Popular sex columnist and liberal pundit Dan Savage drew some heat this week when he suggested to an Australian conference that he’d offer up “mandatory abortion” as a method of fighting overpopulation.
During this week’s Festival of Dangerous Ideas in Sydney, Australia, Savage appeared as part of a panel with British conservative writer Peter Hitchens, among others, debating a variety of topics reportedly including religion, sex, and marriage. During the Q&A, an audience member asked Savage to provide a “dangerous idea” that could “change the world for the better.”
His answer:
Population control.

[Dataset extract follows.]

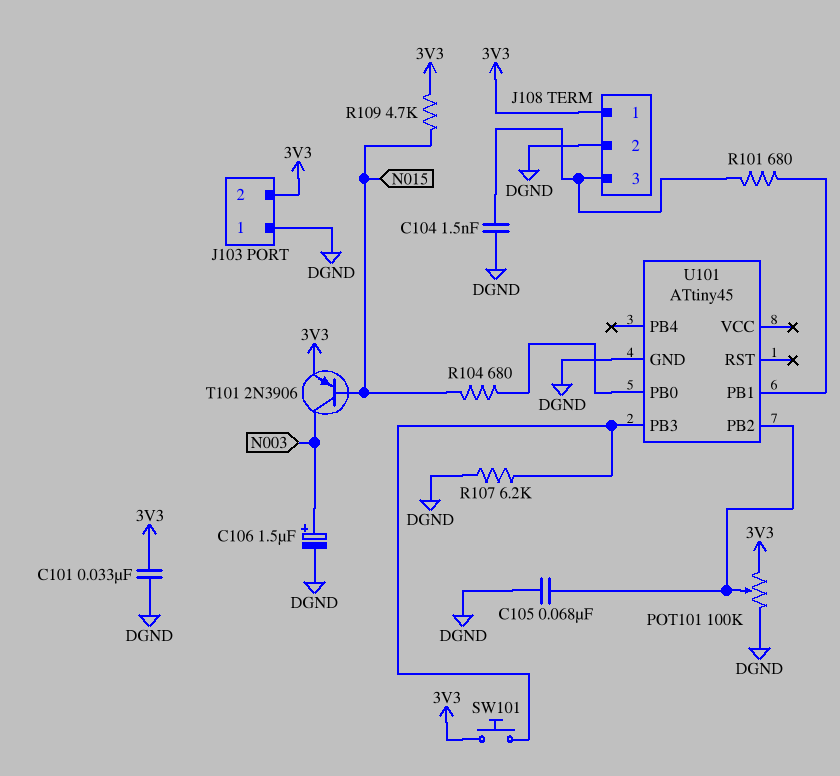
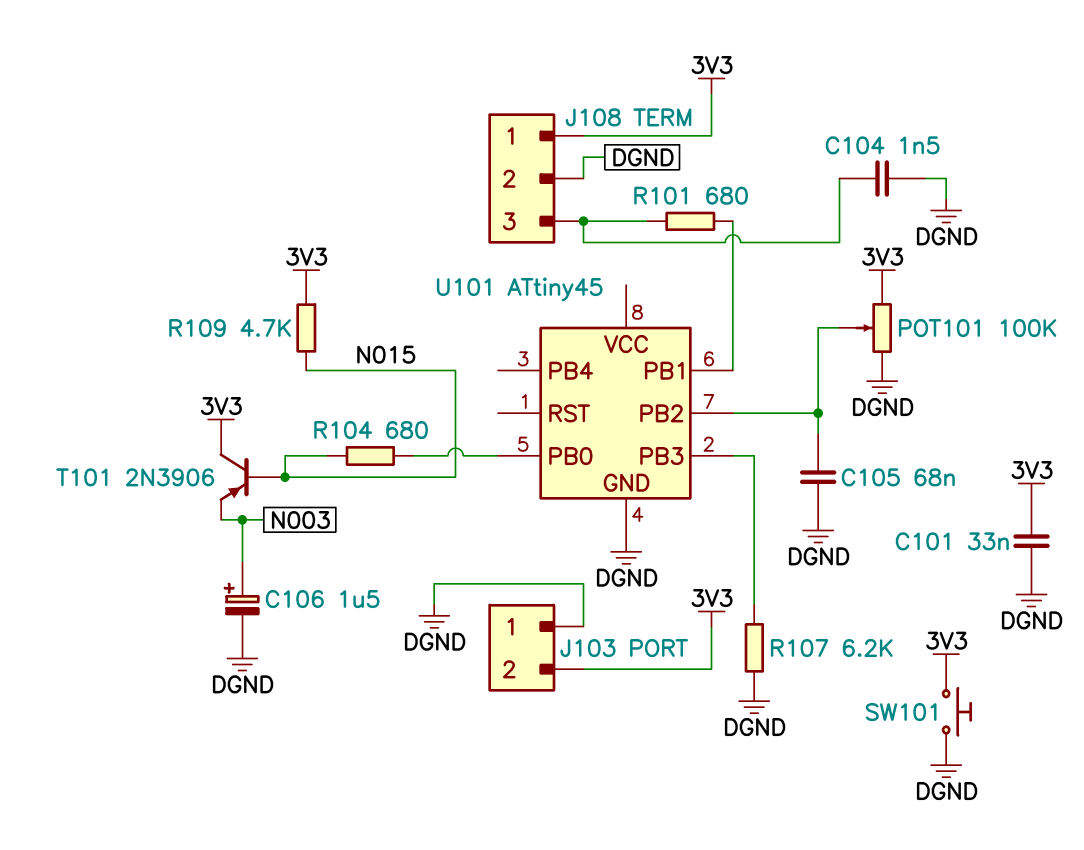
SW101: button (3V3, U101/PB3) -> button (3V3, DGND)
T101: PNP 2N3906 (B N015, C N003, E 3V3) -> PNP 2N3906 (B N015, C 3V3, E N003)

There’s too many goddamn people on the planet. [Audience applause] You know, I’m pro-choice, I believe that women should have a right to control their bodies. Sometimes in my darker moments, I’m anti-choice. I think abortion should be mandatory for about 30 years. [Mix of applause and gasps] That’s a dangerous idea. She wanted a dangerous idea, so throw the chair at me.
Naturally, the comment drew the ire of many. UK Telegraph columnist Tim Stanley insisted that even if Savage were to claim he was kidding, “there’s no smile on his face and the point seems quite seriously made. It’s also not funny. Had he said that old people should be exterminated to bring the numbers down, his career might be over. Because he said something similar about abortion, he’ll probably be defended by radical pro-choicers.”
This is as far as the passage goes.